Telus has renovated two properties in Toronto and Calgary as part of its effort to reinvent itself as a national player in the managed hosting space.
The company Tuesday said the data centres will help it fulfill a $200 million e-business hosting contract with the federal government while serving private sector customers like National Life Assurance, Hewlett-Packard Canada and Harry Rosen.
The $25 million, 80,000 sq. ft. Toronto centre is a converted 30-year-old warehouse which Telus said could be expanded to 150,000 sq. ft. The $22 million Calgary location already has an IT pedigree, having housed computers for the 1988 Winter Olympic Games.
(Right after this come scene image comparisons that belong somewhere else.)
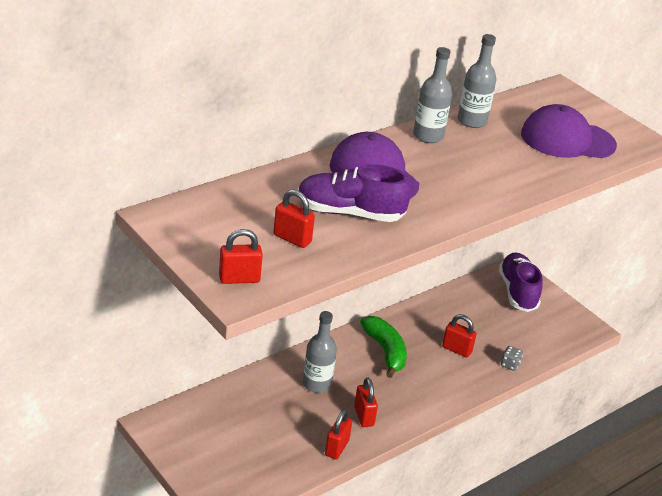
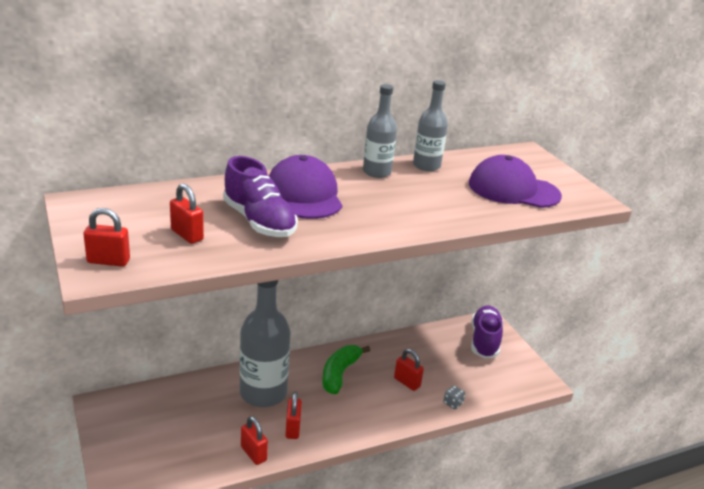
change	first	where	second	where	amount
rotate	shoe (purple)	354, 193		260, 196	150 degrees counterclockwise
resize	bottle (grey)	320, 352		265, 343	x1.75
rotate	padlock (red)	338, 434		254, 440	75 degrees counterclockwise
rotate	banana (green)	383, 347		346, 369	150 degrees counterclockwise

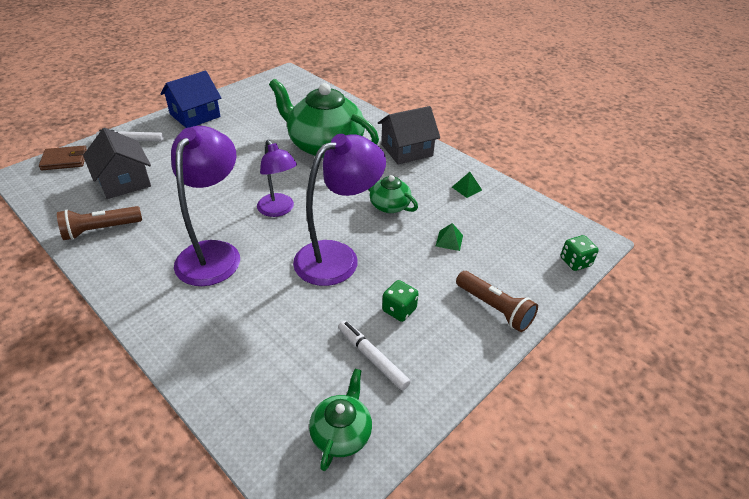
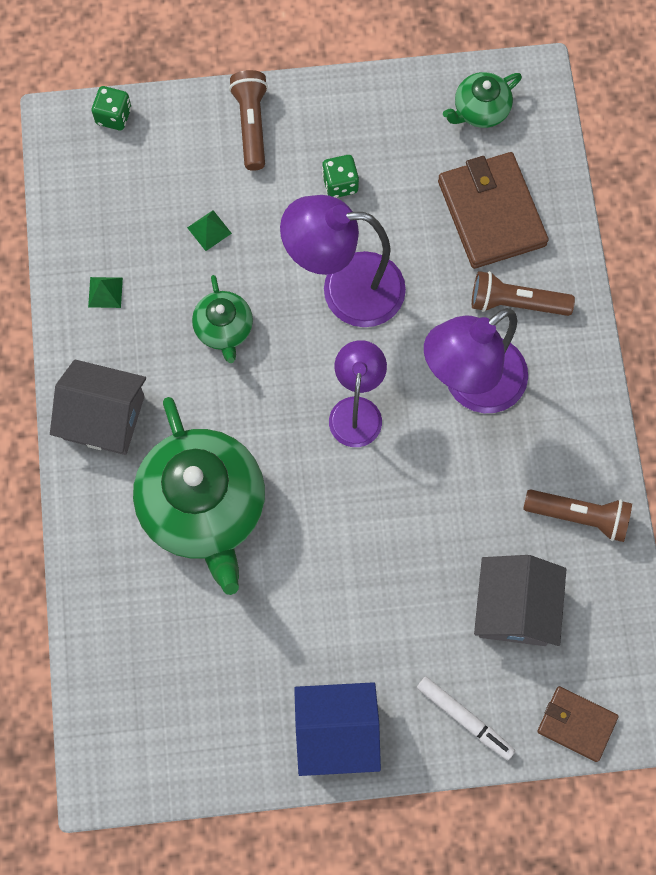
change	first	where	second	where	amount
insert			wallet (brown)	493, 210	
insert			flashlight (brown)	523, 293	
delete	marker (white)	374, 355			

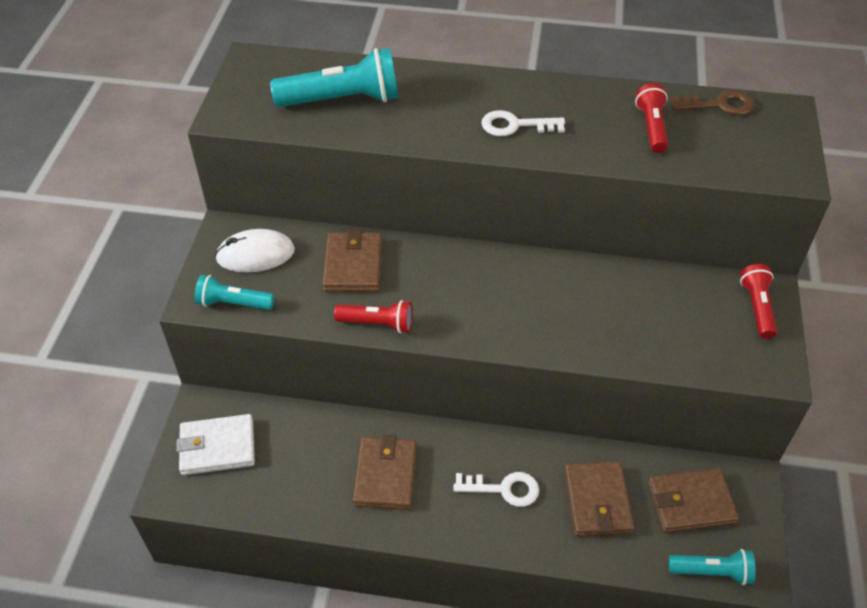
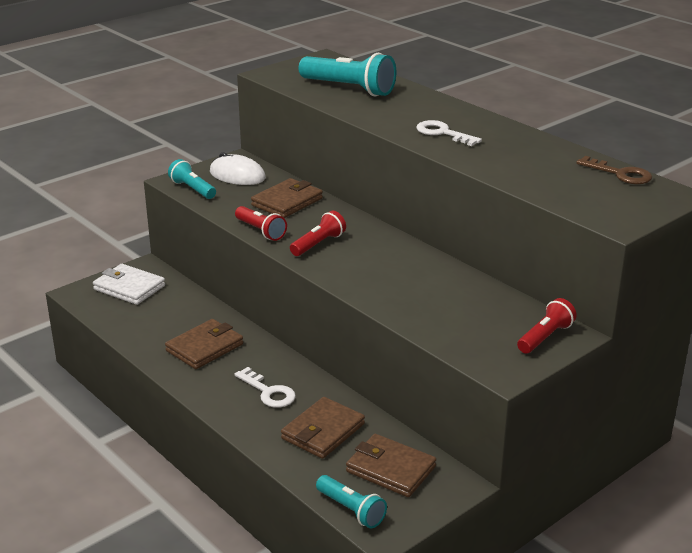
change	first	where	second	where	amount
move	flashlight (red)	651, 118		318, 233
Telus bought the 130,000 sq. ft. building, nicknamed “the bunker,” from TransCanada Pipelines and rearchitected it to build in redundancies.
Craig Richardson, Telus’s director of national product marketing for hosting solutions, said the data centres represent part of the $75 million the company has invested in its Web hosting strategy this year. Like AT&T Canada, which last month purchased Toronto’s Bird On A Wire Networks, Telus wants to offer a broad spectrum of enterprise IT services, including hosting. The company reorganized some of its business units earlier this year under the Telus Enterprise Solutions banner to focus more cohesively on these markets.
“(Telus Enterprise Solutions) brings together a lot of the pre-existing capabilities within Telus which allow us to deliver not only just basic networking services, but give us the ability to add other capabilities as well,” Richardson said.
For example, Telus could offer a custom system integration SAP, PeopleSoft or J.D. Edwards implementation for a customer, and then leverage that to offer a new set of ASP services, like streaming media or enhanced e-mail.
Toronto and Calgary were chosen for their proximity to major corporate customers, Richardson added. This is an important factor for Telus, which is trying to break through perceptions about its ties to the West Coast.
Mark Quigley, an analyst with the Brockville, Ont.-based Yankee Group of Canada, said the Toronto centre could put some customers’ minds at ease.
“It certainly does put them in a nice position in that they will have a tremendous amount of real estate to offer,” he said. “The thing to remember is that the market is young, it is growing. I don’t think it’s something that will show tremendous overnight success.”
Telus recently signed an agreement to purchase the Canadian assets of PSINet. If that deal goes through, it will bring the company a second Toronto hosting facility and 50 points of presence across the country.
Richardson said the entrance of telcos into managed hosting represents a significant challenge to pure-play hosting providers.
“You’re going to want a company that is financially stable, who can draw upon resources from across the organization,” he said. “In a lot of ways that’s going to differentiate Telus from some of the others.”
Quigley said Telus is wise to get in the game early, adding the PSINet deal could put the firm into a market leadership position in Canada.
“For a company like Telus, it is vital that they offer these types of services,” he said. “If they’re competing with an AT&T or a Bell for a national account, if they can’t offer that kind of service, that could very well be the deciding factor.”
Richardson said the data centres will offer colocation services, though customers have said they want Telus to take on more responsibility for managing full solutions.